Dr. James Lynch became the first surgeon in Nevada to use Titan Spine’s nano surface technology for ALIF and XLIF procedures. The Titan Spine surface promotes differentiation into bone-forming cells. This increases bone production around the implant site and increases the potential for a faster and more robust fusion. In addition, the cellular process set in motion by the Titan Spine nano surface technology compells the body to produce and regulate its own BMP at the key stages of the fusion process. This supports new bone growth without requiring the use of external BMP.
Dr. Lynch performs a large volume of spine surgeries per year in both hospital and outpatient center settings. He is one of a handful of spine surgeons to complete three fellowships in the field of spine. Dr. Lynch completed a spine fellowship under Volker Sonntag, MD, at the prestigious Barrow Neurological Institute in Phoenix, AZ. Photo below shows Dr. Lynch (left) with Dr. Sonntag (right). Dr. Lynch has been named as a Fellow of the American Association of Neurological Surgeons. Dr. Lynch has been performing minimally invasive spine surgery techniques since 2002. He was the first neurosurgeon in Reno to perform MIS TLIF and MAS PLIF procedures as well as the first to perform both cervical and lumbar artificial disc replacements. He is a national leader in out-patient spine surgery.
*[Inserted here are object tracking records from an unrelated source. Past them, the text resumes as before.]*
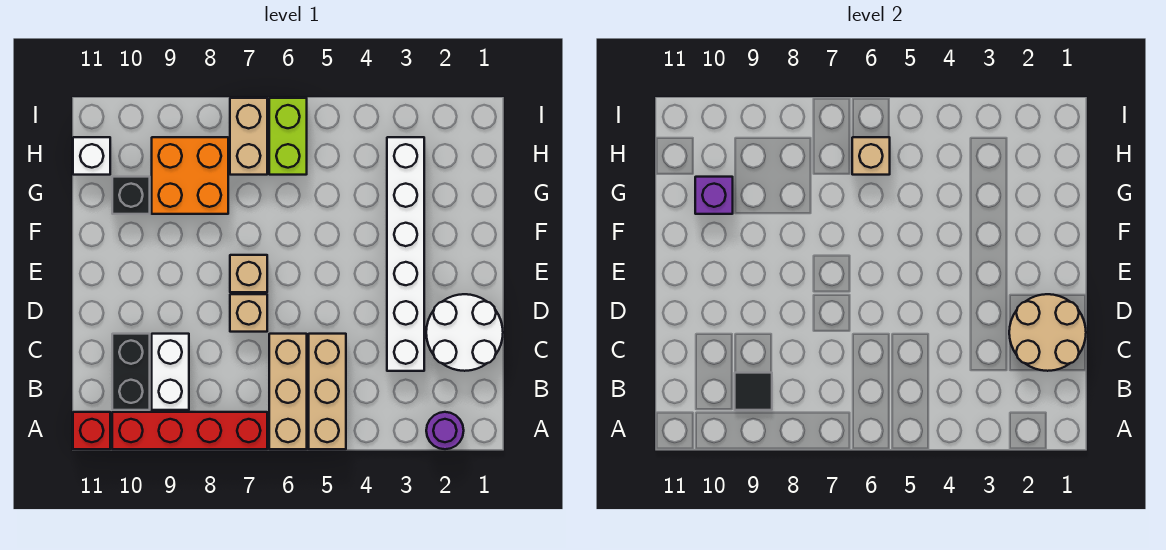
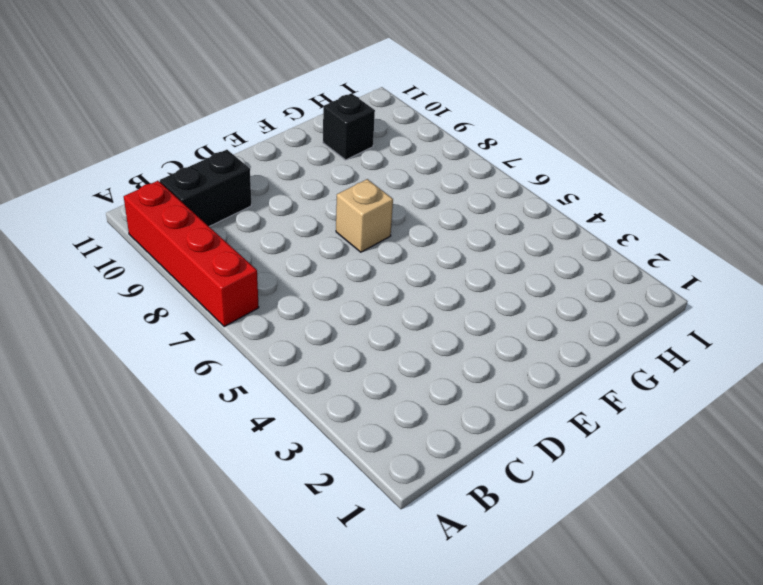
none -> purple round brick A2 level 1
none -> tan brick A5:C5 level 1
none -> tan brick A6:C6 level 1

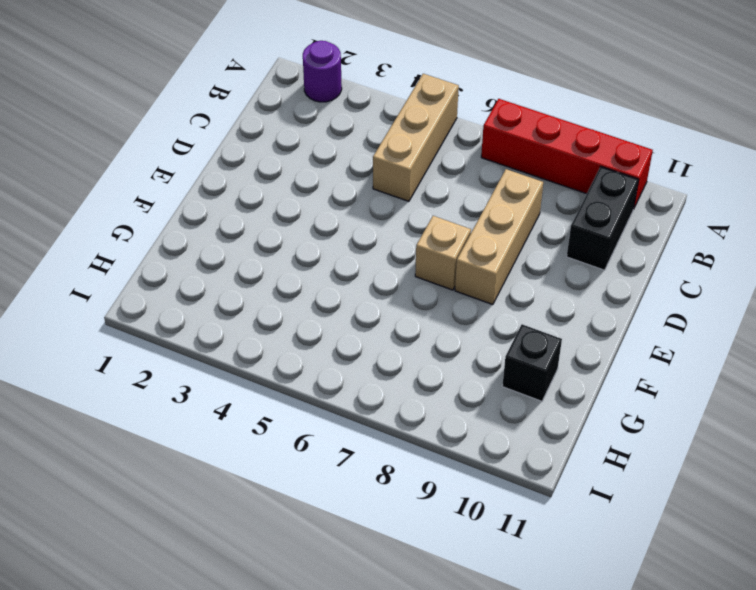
tan brick C8:E8 level 1 -> tan brick A6:C6 level 1
none -> red brick A11 level 1
none -> white brick B9:C9 level 1
none -> white round brick C1:D2 level 1

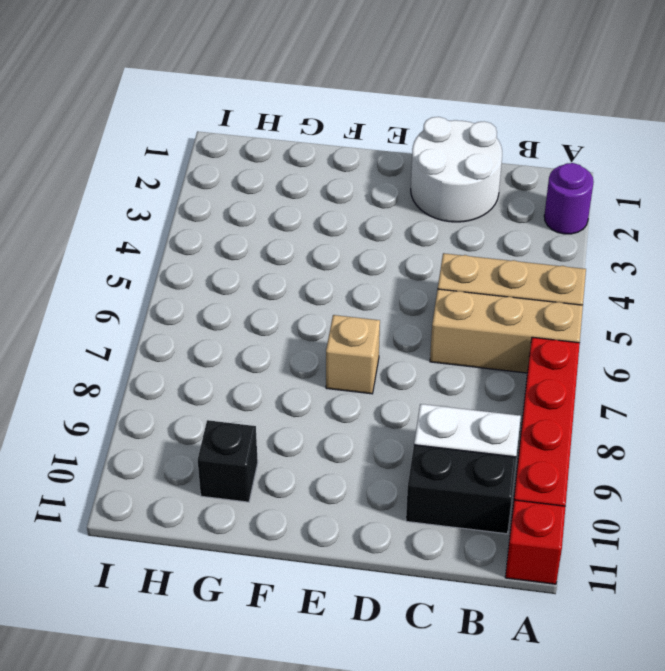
none -> white brick C3:H3 level 1
none -> tan brick D7 level 1
none -> orange brick G8:H9 level 1

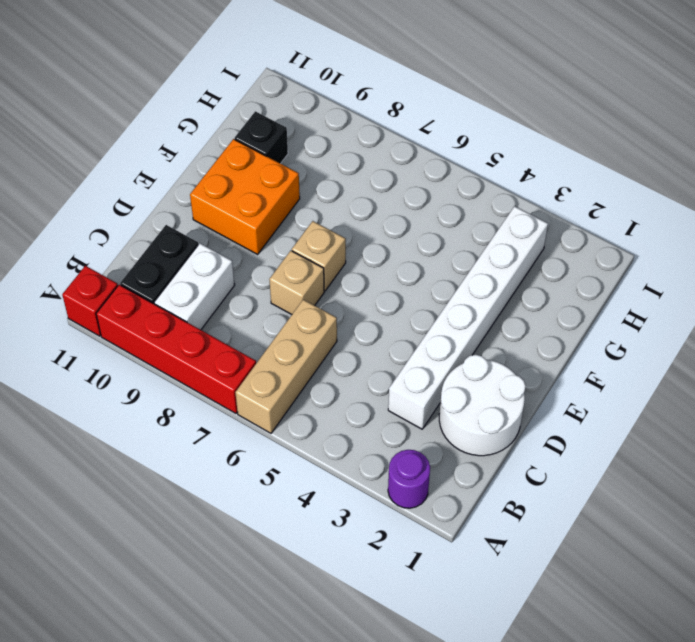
orange brick E9:F10 level 1 -> orange brick G8:H9 level 1
none -> tan brick A5:C5 level 1
none -> lime brick H6:I6 level 1
none -> tan brick H7:I7 level 1

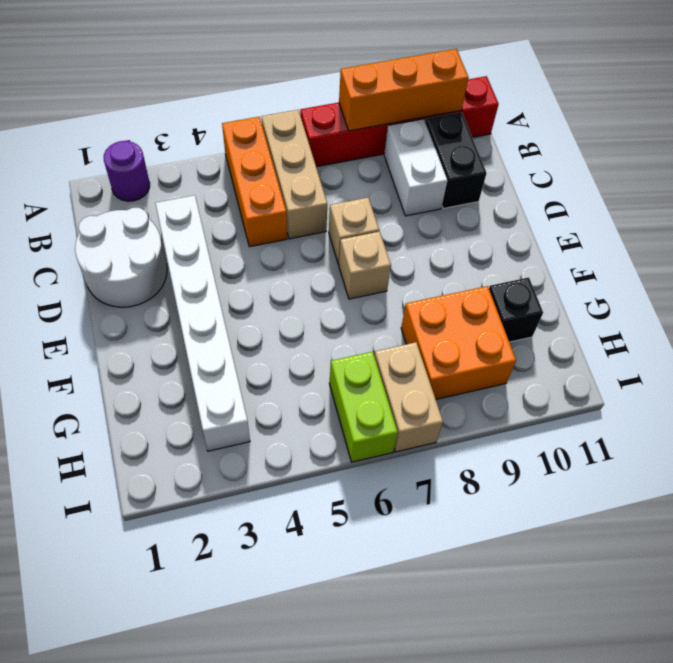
orange brick A5:C5 level 1 -> tan brick A5:C5 level 1
orange brick A8:A10 level 2 -> none
none -> white brick H11 level 1
none -> black tile B9 level 2
none -> tan round brick C1:D2 level 2

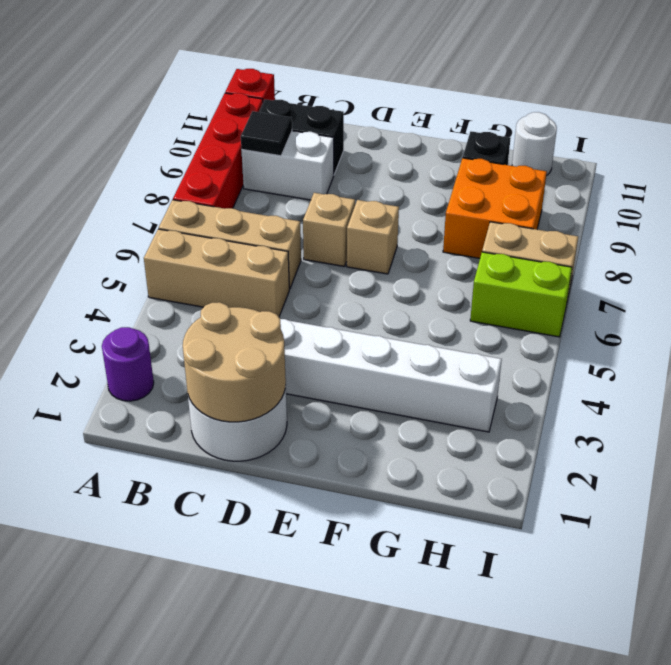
white round brick H11 level 1 -> white brick H11 level 1
none -> purple brick G10 level 2
none -> tan brick H6 level 2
The Anterior Lumbar Interbody Fusion (ALIF) helps relieve low back pain or leg pain caused by degenerative disc disease. The mini-open ALIF is performed with the patient lying on their back, usually under general anesthesia. Fluoroscopy helps guide the surgeon during the procedure. The incision is made in the lower abdomen and is usually less than 2 inches in length.
An XLIF procedure typically involves one small incision on the patient’s side. The surgeon inserts a probe and guides surgical instruments in the incision. The probe is used to help avoid interrupting the nerves. X-ray images guide the probe to the proper place in the spine. Using dilation tubes and a retraction device the surgeon gains access to the spine and removes the damaged disc. Once the disc is removed an implant filled with bone graft is placed in the empty disc space. This realigns the spine and relieves pressure from pinched nerve roots.
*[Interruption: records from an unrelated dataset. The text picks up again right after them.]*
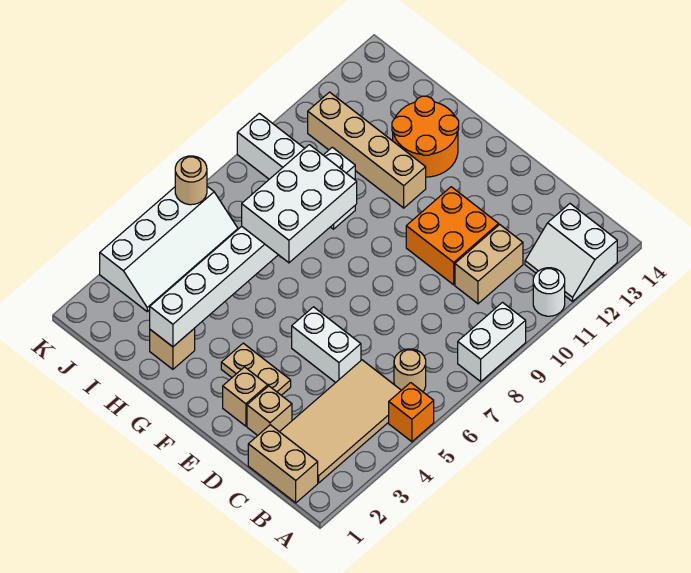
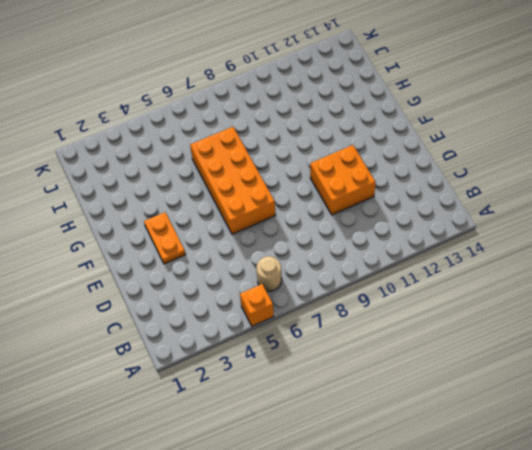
orange plate E3:F3 level 1 -> tan plate E3:F3 level 1
orange brick E6:H7 level 1 -> none
none -> white brick A8:A9 level 1
none -> white round brick A11 level 1
none -> white slope A12:B13 level 1 top 13

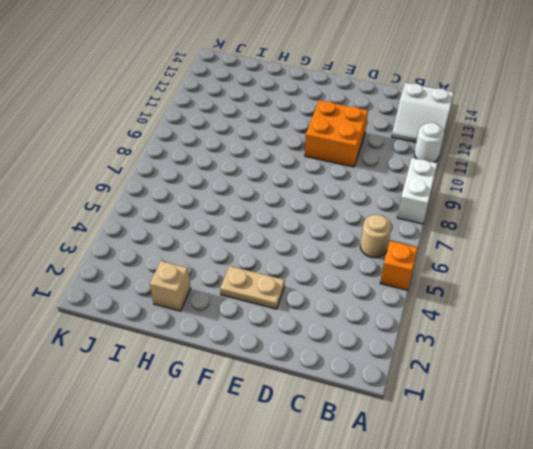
none -> tan brick B1:C1 level 1
none -> tan tile B2:C5 level 1
none -> tan brick C10:C11 level 1

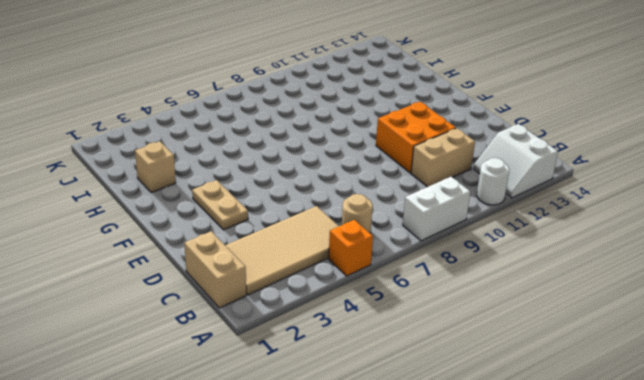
none -> tan brick D2 level 1
none -> white brick D5:E5 level 1
none -> tan brick E2 level 1

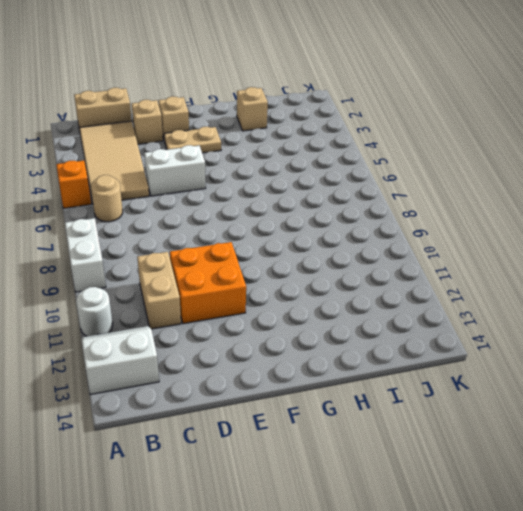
none -> tan brick G11:J11 level 1
none -> orange round brick G12:H13 level 1
none -> white brick H9:K9 level 1

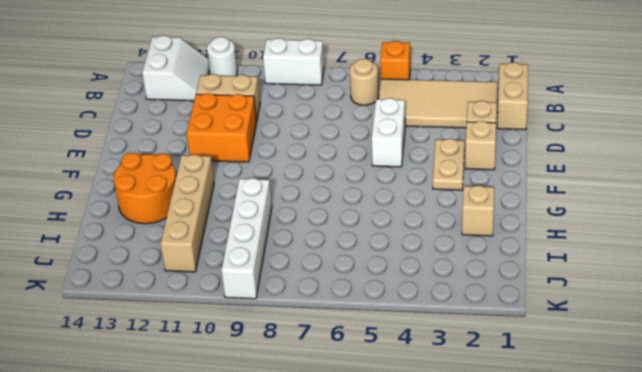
none -> white slope J3:K6 level 1 top K
none -> white brick H2:H9 level 2
none -> tan round brick K6 level 2

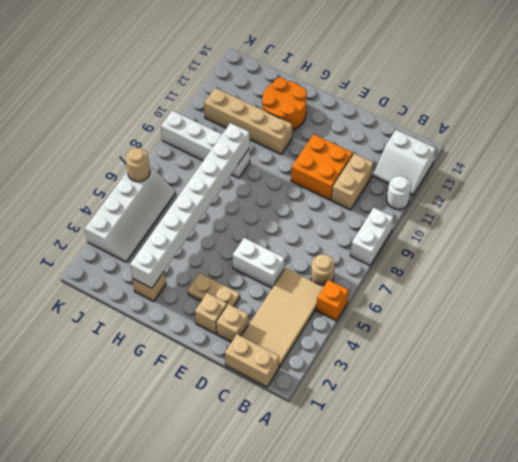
none -> white brick G6:H8 level 3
The purpose of a fusion is to meld two or more unstable vertebrae together in order to relieve symptoms caused by instability. Surgeons will often use surgical implants to help stabilize the vertebrae during the fusion process, including screws, rods, and small devices called interbody cages that go between the vertebral bodies.
Traditional interbody devices are meant to restore the spacing between the vertebrae and serve as a place to hold a material called bone graft that helps the fusion occur. Titan Spine interbody devices in use by Dr. Lynch are the only implants that actively are involved in the fusion process.